As coisas chegam a ficarem um pouco mais balanceadas quando a história avança no tempo, as personagens já estão adultas, mas Nettie não está com a irmã depois que o seu marido expulsa a cunhada de casa (depois de avançar sobre ela também).
Claro, não vou dizer que os números musicais de A Cor Púrpura não são incrivelmente bem feitos, por que eles são. Chamam atenção, abusam de músicas que fogem do padrão para um musical tradicional, são extremamente bem cantadas e realmente dignas de estarmos no melhor lugar da casa vendo a peça se desenrolar na nossa frente. Mas também o tom emotivo é diluído por conta dos trágicos acontecimentos com a agora sozinha no mundo Celie (Fantasia Barrino, dá o nome aqui e também participou do musical na Broadway) vive.
A história de empoderamento de Celie em A Cor Púrpura é então contada aos poucos, quase num ritmo de tartaruga na medida que com o apoio de outras mulheres que cruzam sua vida, ela começa a enxergar as barbaridades que o marido, e o mundo de maneira geral, fazia com ela. Assim, acho que A Cor Púrpura deixa o lado mais melancólico e triste que cerca a protagonista para focar em desenvolver um pouco mais outros personagens, um pouco mais animados, mesmo que também estavam vivendo seus próprios infernos particulares. Seja a geniosa nora, a sem papas na língua Sofia (Danielle Brooks que reprisou o papel da peça agora no filme e está espectacular aqui) ou a deslumbrante e deslumbrada cantora Shug Avery (Taraji P. Henson).
Se estruturalmente, narrativamente falando, A Cor Púrpura dá uma escorregadinha, Bazawule garante que vai contar, e celebrar, as coisas positivas, e os tópicos mais alegres dessa jornada de libertação feminina da forma mais colorida possível. E quando você esquece que esses personagens estavam ali passando por situações horríveis, sofrendo xingamentos, ataques verbais e físicos, dá para impressionar com o trabalho da produção, seja das locações utilizadas para o filme, nos figurinos (principalmente de Shug Avery) e tudo mais.
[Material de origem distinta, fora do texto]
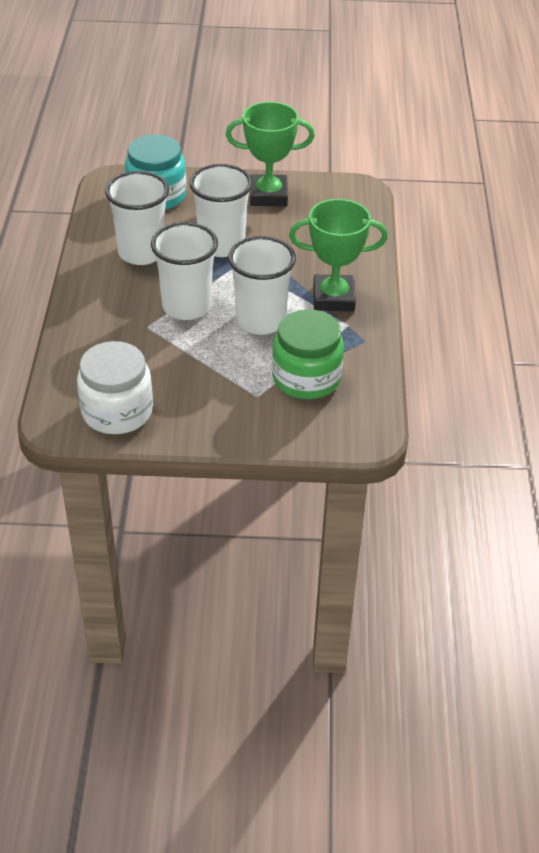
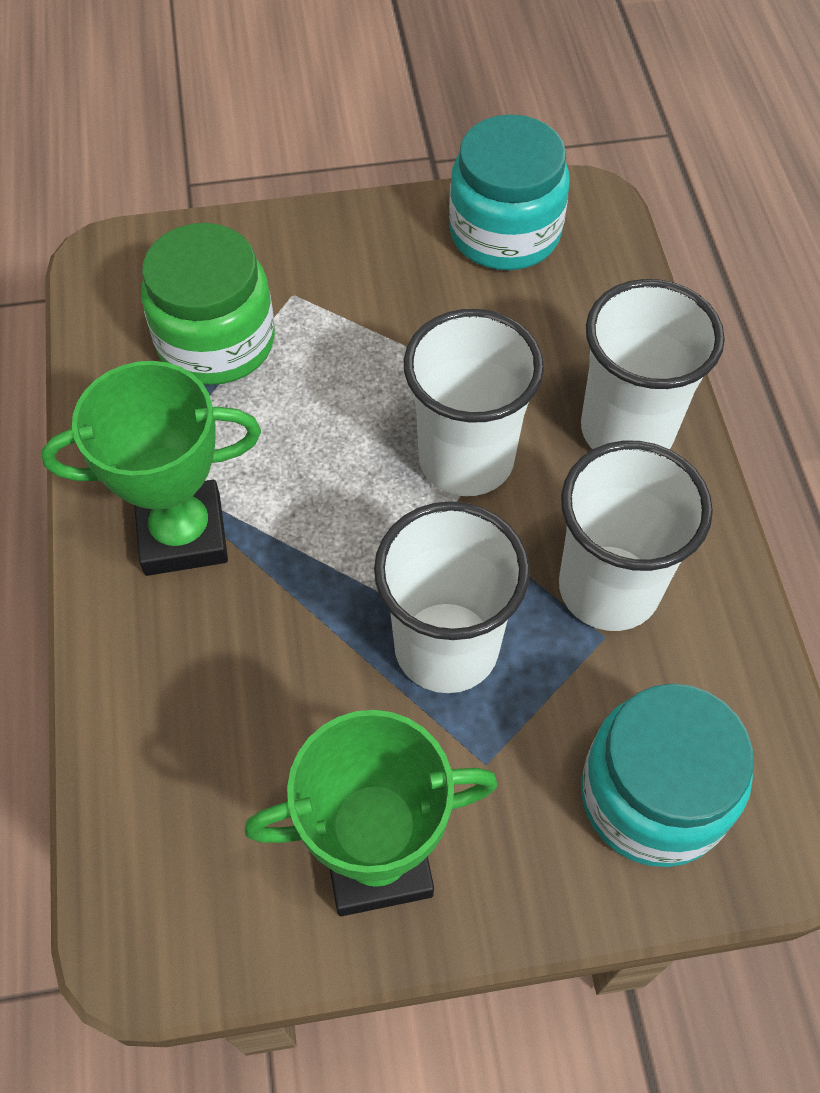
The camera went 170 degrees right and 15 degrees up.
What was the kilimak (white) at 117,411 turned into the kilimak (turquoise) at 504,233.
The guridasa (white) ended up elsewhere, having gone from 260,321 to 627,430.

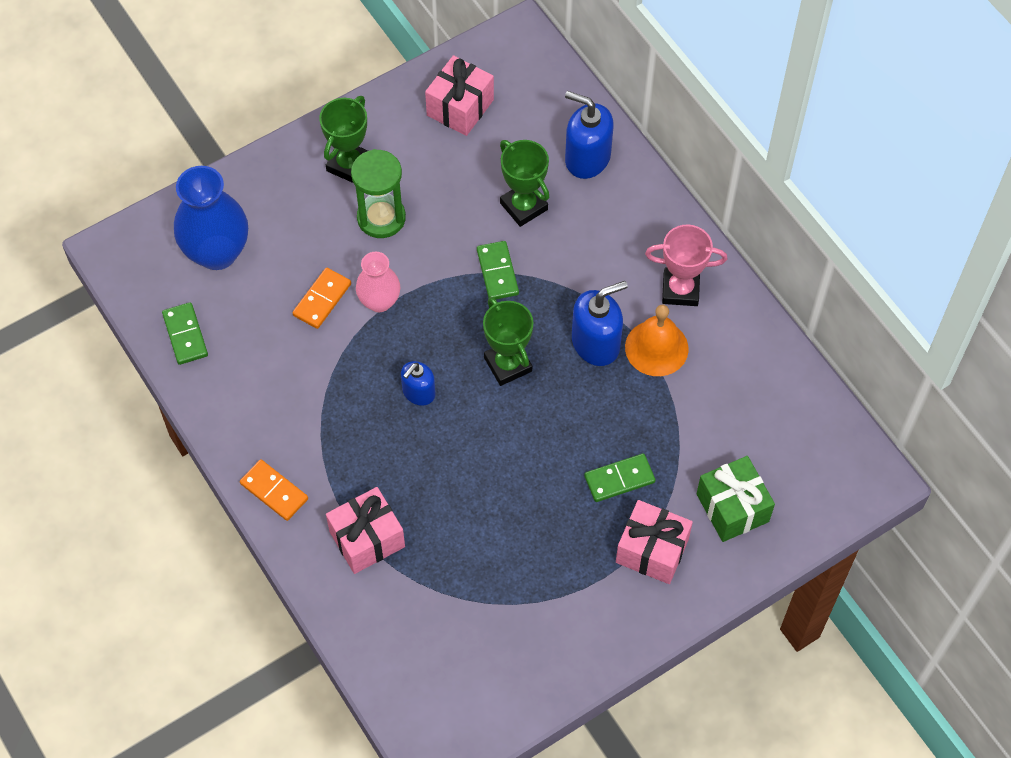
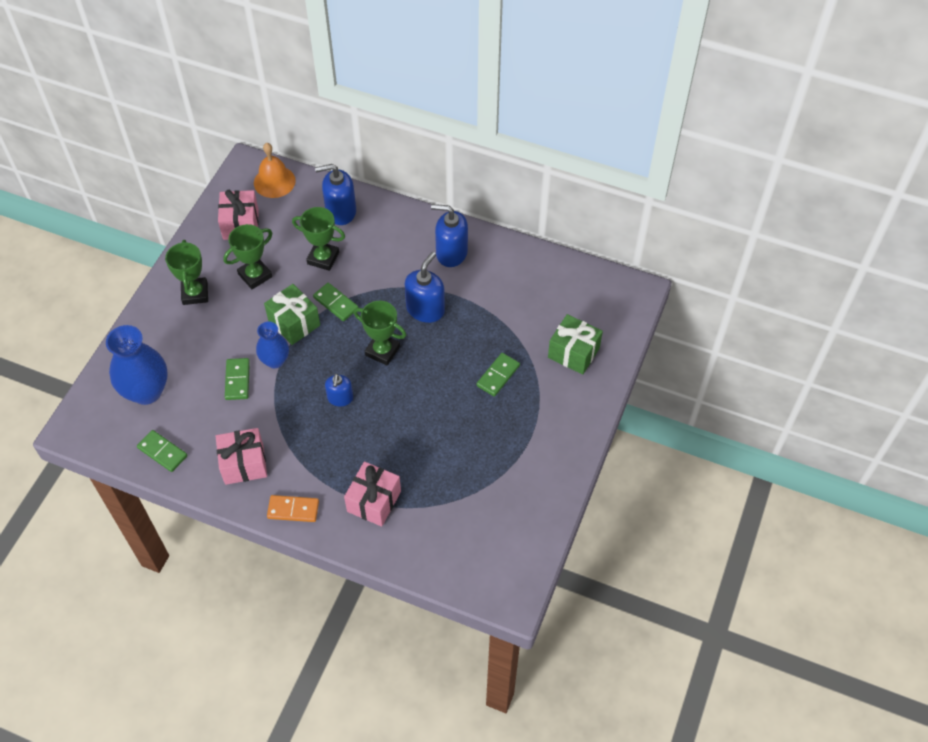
The camera went 35 degrees left and 5 degrees down.
The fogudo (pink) ended up elsewhere, having gone from 652,550 to 244,464.
The second view gained the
E mesmo com os altos e baixos, a trama garante aqui algumas boas reviravoltas, tem bons momentos e tem boas cenas (as de Brooks na frente do bar do marido, o número musical na loja de Celie abre já bem mais velha). E tudo isso se dá pelo elenco incrível escolhido aqui. De Barrino que está ótimo para Henson num papel feito para ela e que ela acerta o tom o tempo todo. Até mesmo para os outros personagens coadjuvantes como Harpo (Corey Hawkins de volta aos musicais depois de Em Um Bairro de Nova York), o pai do filho de Sofia e enteado de Celie, e até mesmo Elizabeth Marvel como uma socialite racista e Primeira-Dama da cidade os personagens vivem.
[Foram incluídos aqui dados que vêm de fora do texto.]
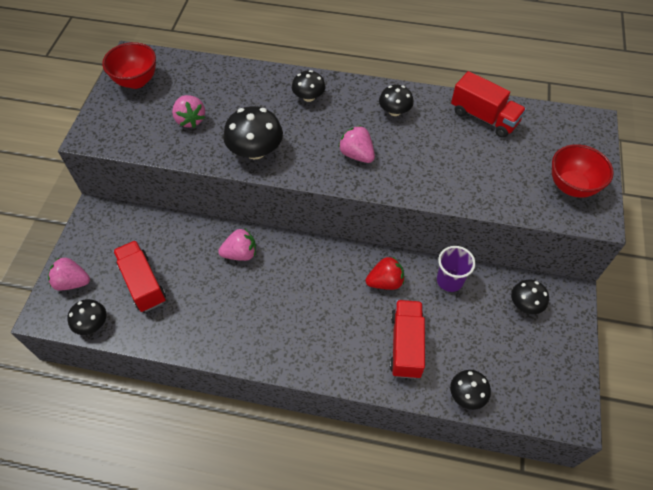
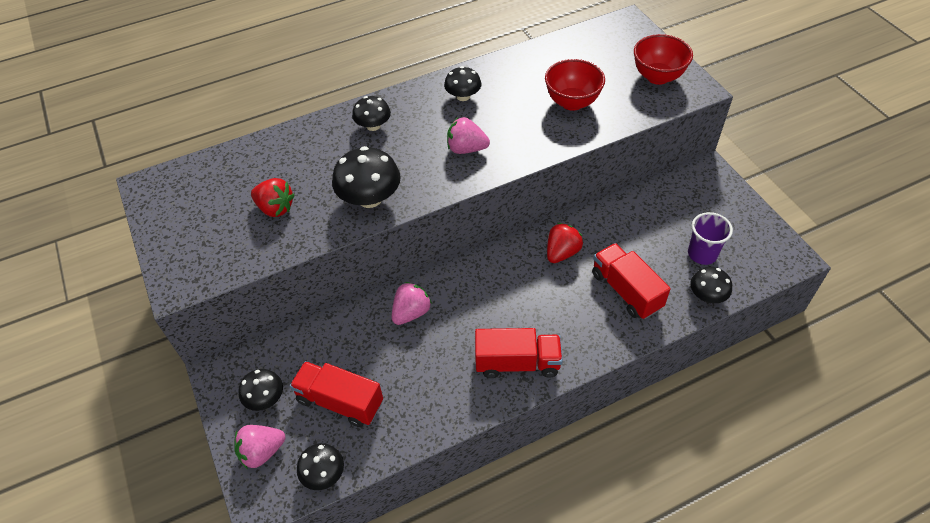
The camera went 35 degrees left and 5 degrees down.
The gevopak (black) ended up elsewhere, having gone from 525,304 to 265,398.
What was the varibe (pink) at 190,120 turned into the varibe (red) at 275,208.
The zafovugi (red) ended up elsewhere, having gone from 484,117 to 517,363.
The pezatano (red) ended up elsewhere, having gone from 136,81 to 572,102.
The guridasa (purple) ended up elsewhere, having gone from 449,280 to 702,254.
Enquanto luta contra as adversidades, e fica na esperança de reencontrar a irmã, vemos que Celie vai sair do seu casulo e se transformar numa bela borboleta da cor púrpura vestindo uma calça sob medida da Srta. Celie. E o trabalho de Barrino para fazer essa transição da personalidade, da atitude, da forma como a atriz marca sua presença em tela é um trabalho louvável.
No final, o que temos é um musical liderado por uma mulher preta, pobre, e que até pode ser feia, mas que entrega um espectáculo visualmente caloroso de se assistir com os vocais marcantes e potentes de seus atores. Claro, A Cor Púrpura, talvez, sim se beneficiaria mais em ser apenas mais um drama, por conta da história que é contada, e em ser um remake mais tradicional da versão para os cinemas que foi lançada tantos anos atrás, e não tanto da versão musical da Broadway, mas nada impede dele estar aqui e fazer acontecer.
A Cor Púrpura está em cartaz nos cinemas nacionais.